The European Commission has a issued a White Paper on the Future of Europe, which forms the Commission's contribution to the Rome Summit of 25 March 2017. The paper presents five scenarios for how the Union could evolve by 2025 depending on how it chooses to respond as a Europe of 27 (Member States). As provided in a release on the paper, these include:

Scenario 1: Carrying On - The EU27 focuses on delivering its positive reform agenda in the spirit of the Commission's New Start for Europe from 2014 and of the Bratislava Declaration agreed by all 27 Member States in 2016.

Scenario 2: Nothing but the Single Market – The EU27 is gradually re-centred on the single market as the 27 Member States are not able to find common ground on an increasing number of policy areas.

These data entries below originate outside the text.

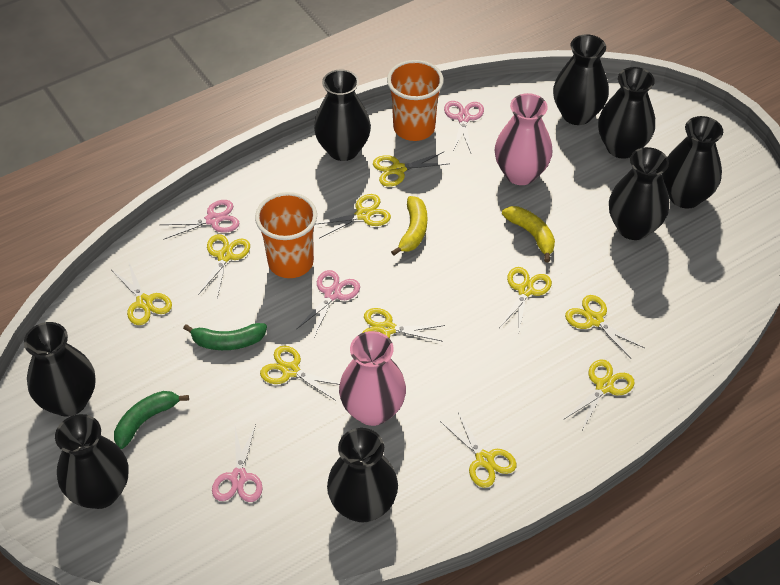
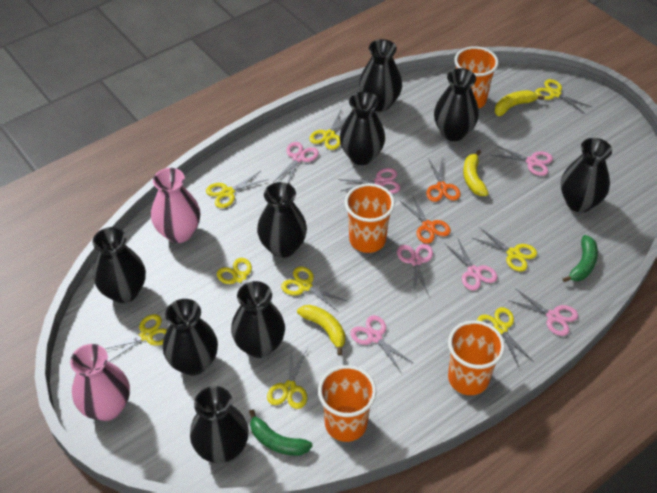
black vase: 8 -> 9
orange cup: 2 -> 4
orange scissors: 0 -> 2
pink scissors: 4 -> 7
yellow banana: 2 -> 3
yellow scissors: 10 -> 9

Scenario 3: Those Who Want More Do More – The EU27 proceeds as today but allows willing Member States to do more together in specific areas such as defence, internal security or social matters.

Scenario 4: Doing Less More Efficiently - The EU27 focuses on delivering more and faster in selected policy areas, while doing less where it is perceived not to have an added value. Attention and limited resources are focused on selected policy areas.

Scenario 5: Doing Much More Together – Member States decide to share more power, resources and decision-making across the board. Decisions are agreed faster at European level and rapidly enforced.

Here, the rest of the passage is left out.